Des Plaines police have charged their second man in 10 days with harassing women at the downtown Metra depot, and Police Chief Jim Prandini says surveillance cameras are on the way.

Omar Ortiz, 31, of the 9300 block of Bay Colony Drive, Des Plaines, was arrested around 3:20 p.m. Friday outside the depot at 1501 E. Miner St. and charged with disorderly conduct. Police reports said he harassed two women, brushed up against them, and swore at them when they told him to leave them alone.

His court date is Feb. 14, but on Monday around 10:20 a.m., he was arrested again at the depot and charged with criminal trespass. His court date for that arrest is Jan. 26.

Around 3:10 p.m. Dec. 28, James Brian Fitzsimmons, 53, of the 1300 block of West Sherman Avenue, Chicago, was charged with two counts of battery. Police reports claim he sat down next to a 20-year-old woman, grabbed her hands, held her chin, placed his leg over hers and began kissing her cheek and neck.

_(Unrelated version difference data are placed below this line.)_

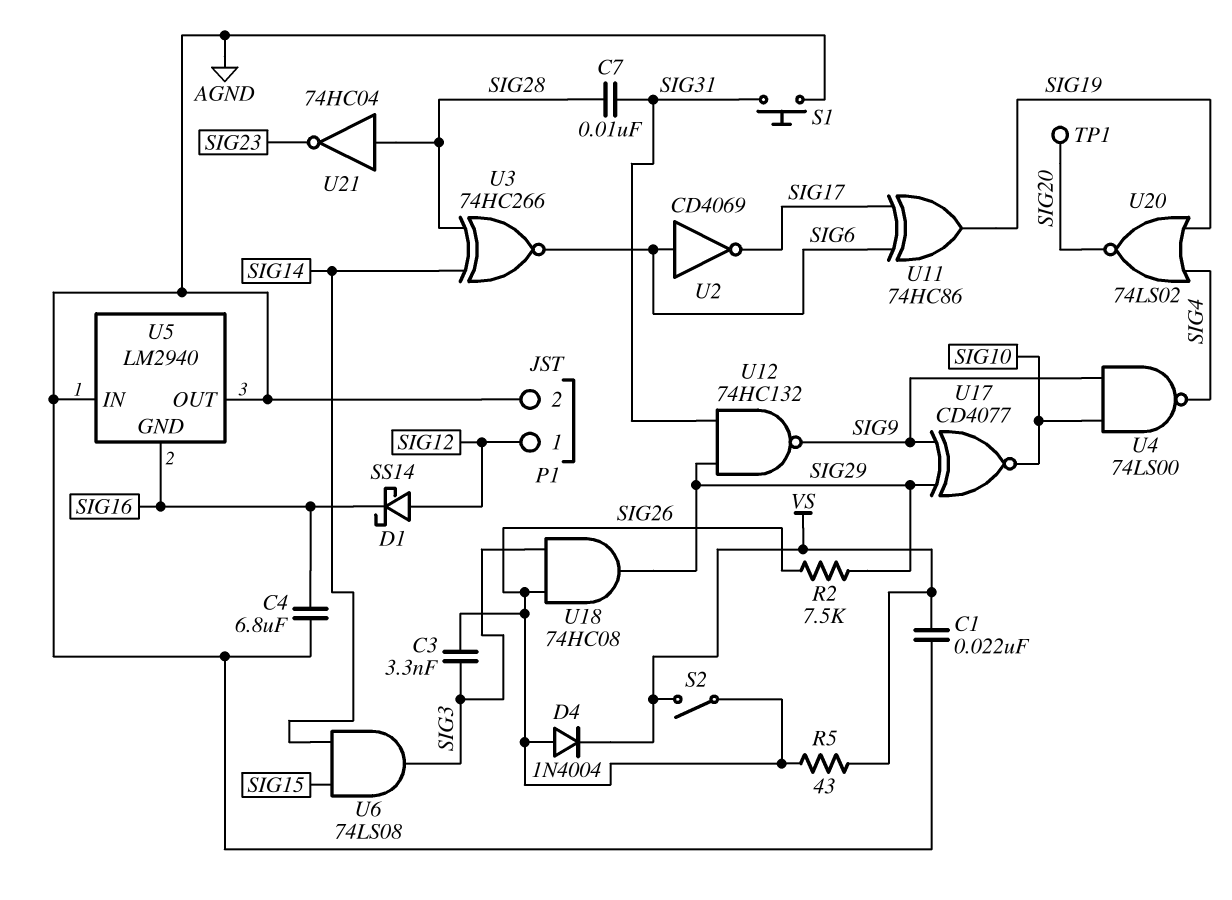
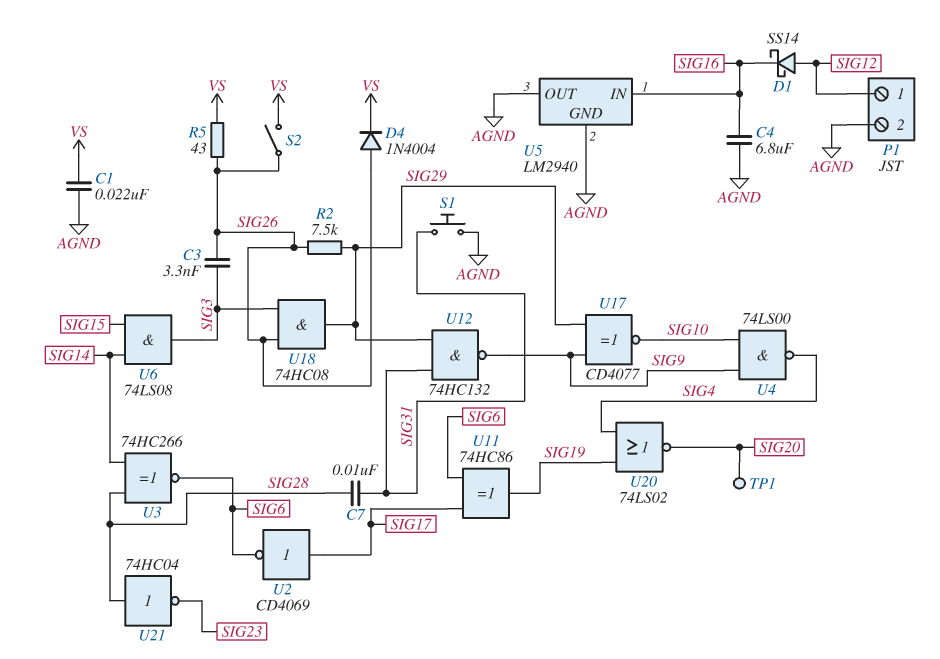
U2: NOT CD4069 (in SIG6, out SIG17) -> NOT CD4069 (in SIG17, out SIG6)
U5 pin GND: SIG16 -> AGND
U5 pin IN: AGND -> SIG16

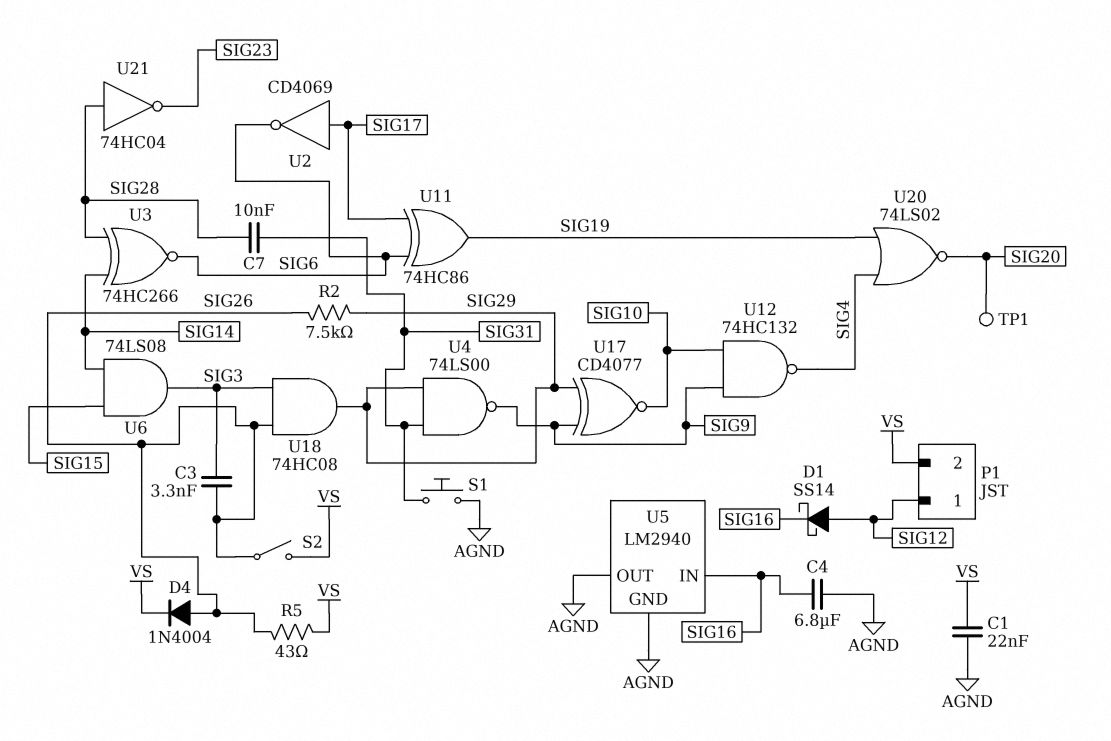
P1 pin 2: AGND -> VS
U4: NAND 74LS00 (in SIG9, in SIG10, out SIG4) -> NAND 74LS00 (in SIG29, in SIG31, out SIG9)
U12: NAND 74HC132 (in SIG29, in SIG31, out SIG9) -> NAND 74HC132 (in SIG9, in SIG10, out SIG4)

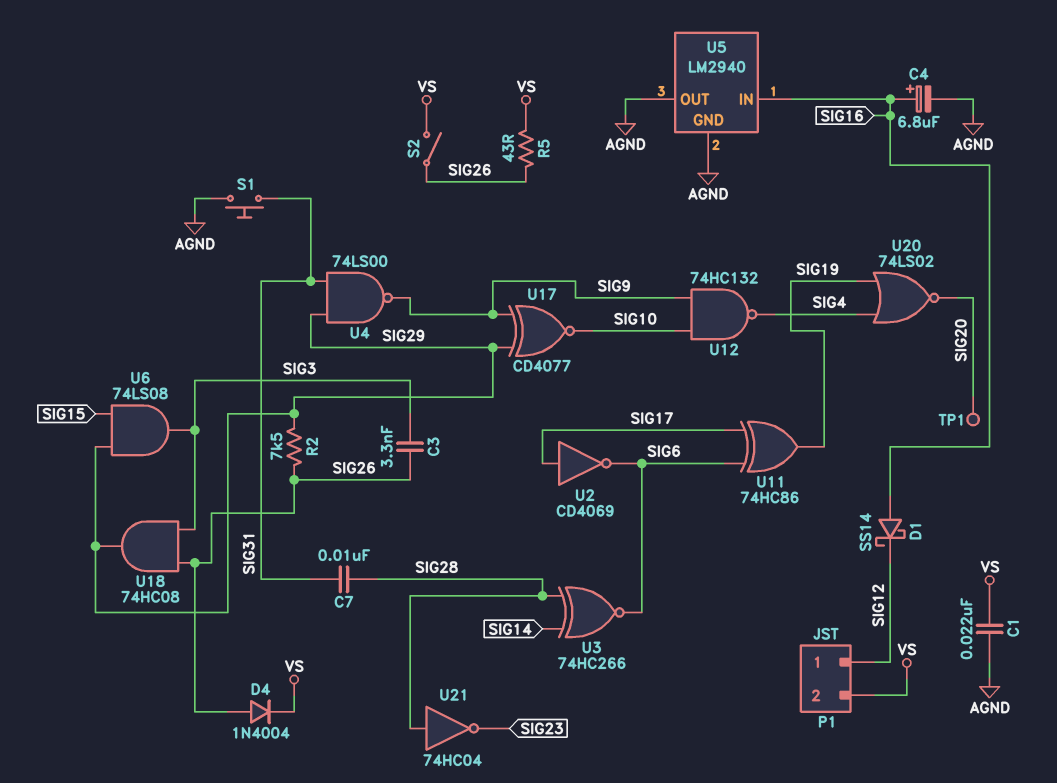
C4: 6.8uF (AGND, SIG16) -> 6.8uF (plus SIG16, minus AGND)
D1: schottky SS14 (A SIG12, K SIG16) -> schottky SS14 (A SIG16, K SIG12)
U6: AND 74LS08 (in SIG14, in SIG15, out SIG3) -> AND 74LS08 (in SIG15, in SIG29, out SIG3)

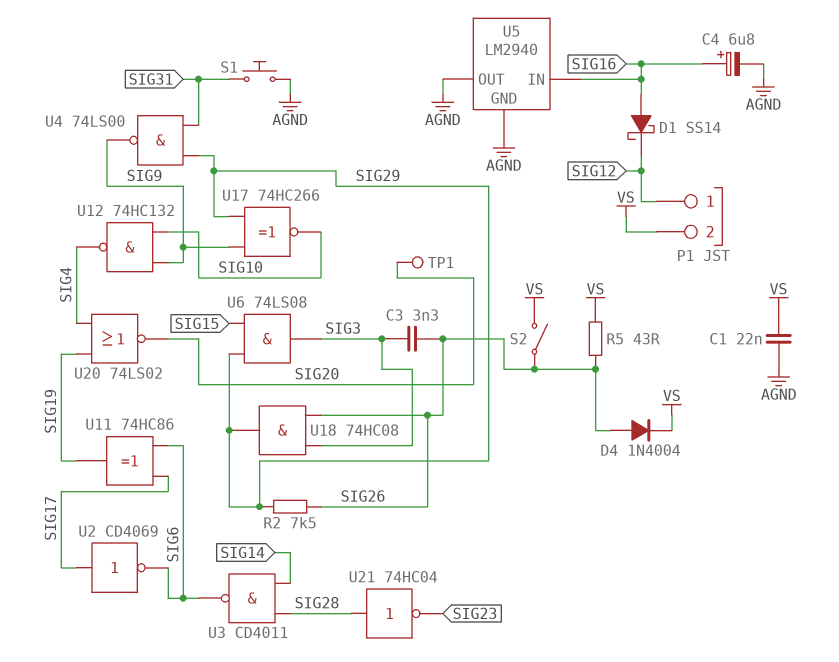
C7: 10nF (SIG28, SIG31) -> none
U3: XNOR 74HC266 (in SIG14, in SIG28, out SIG6) -> NAND CD4011 (in SIG14, in SIG28, out SIG6)
U17: XNOR CD4077 (in SIG9, in SIG29, out SIG10) -> XNOR 74HC266 (in SIG9, in SIG29, out SIG10)

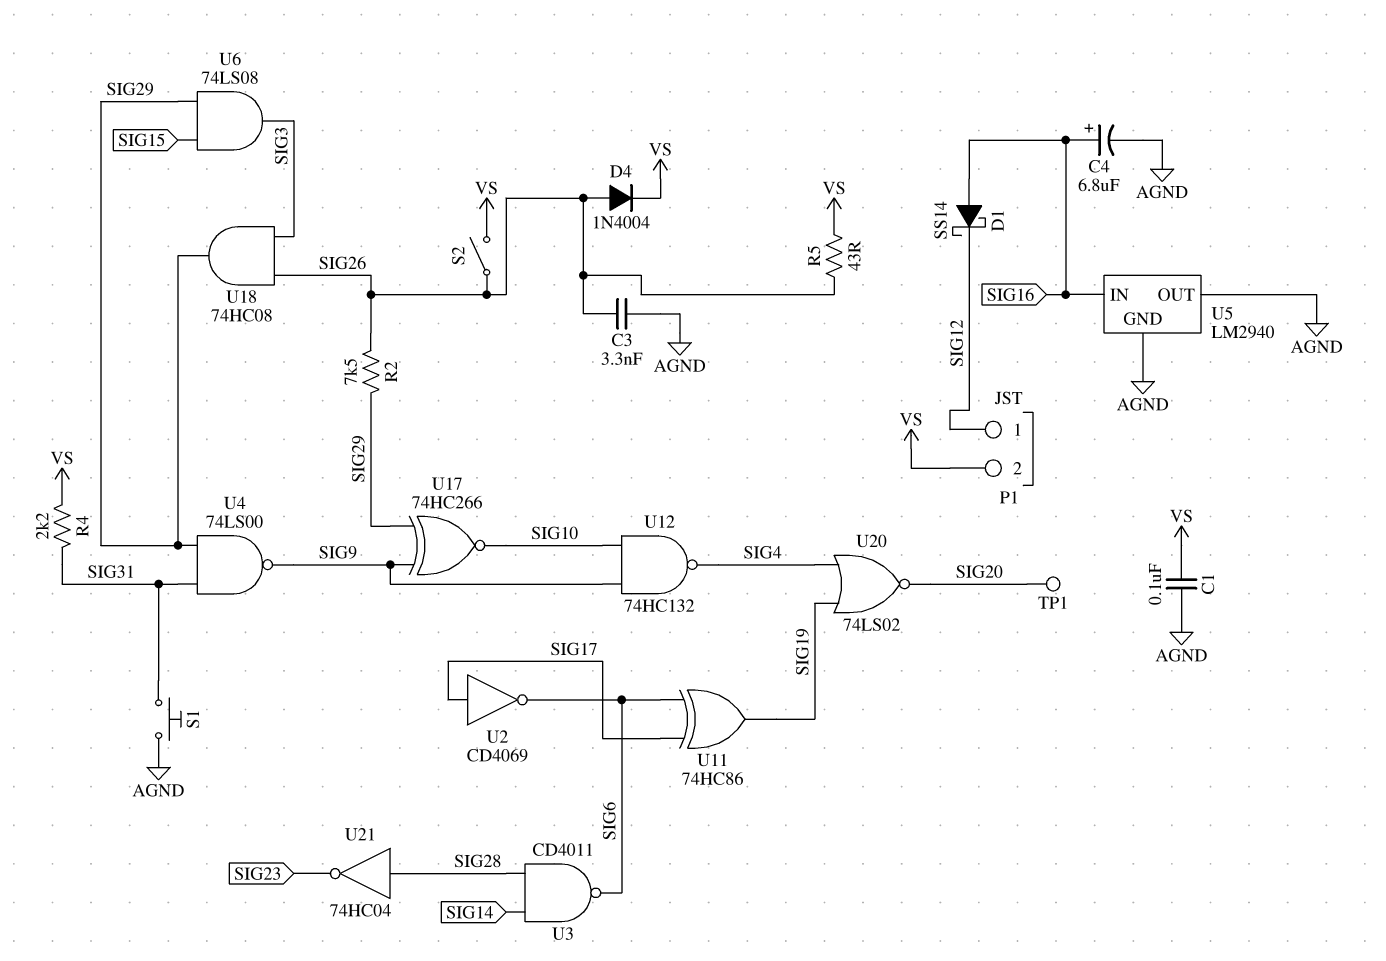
C1: 22nF (AGND, VS) -> 100nF (AGND, VS)
C3: 3.3nF (SIG3, SIG26) -> 3.3nF (AGND, SIG26)
R4: none -> 2.2k (SIG31, VS)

She ran from the station, got into her friend's car and phoned her father. He arrived and confronted Fitzsimmons, who reports said pushed the man in the chest and walked away as the woman's father phoned police.

The father followed Fitzsimmons while talking on the phone to the 911 dispatcher. An officer arrived and arrested Fitzsimmons, who reports said was highly intoxicated.

“We are pretty vigilant,” Prandini said, explaining that police walk through the station on almost an hourly basis.

While the latest incidents aren't typical, he said that problems with homeless people and vagrants loitering at the train station and occasionally harassing people increase in the winter as they look for places to get warm. The problem is bigger in the daytime as at night, they will go to shelters, he said.

He said alcohol is a major contributor to the problem and officers regularly arrest people near the station for drinking in public. Some people have been ordered to stay away from the station or face arrest for criminal trespass, he said.

“A train station is set up for people waiting to catch a train,” he said.

The city has used money from a Homeland Security grant to buy security cameras for the station and the train tracks in the downtown area. Prandini said he hopes they can be installed soon, depending on the weather.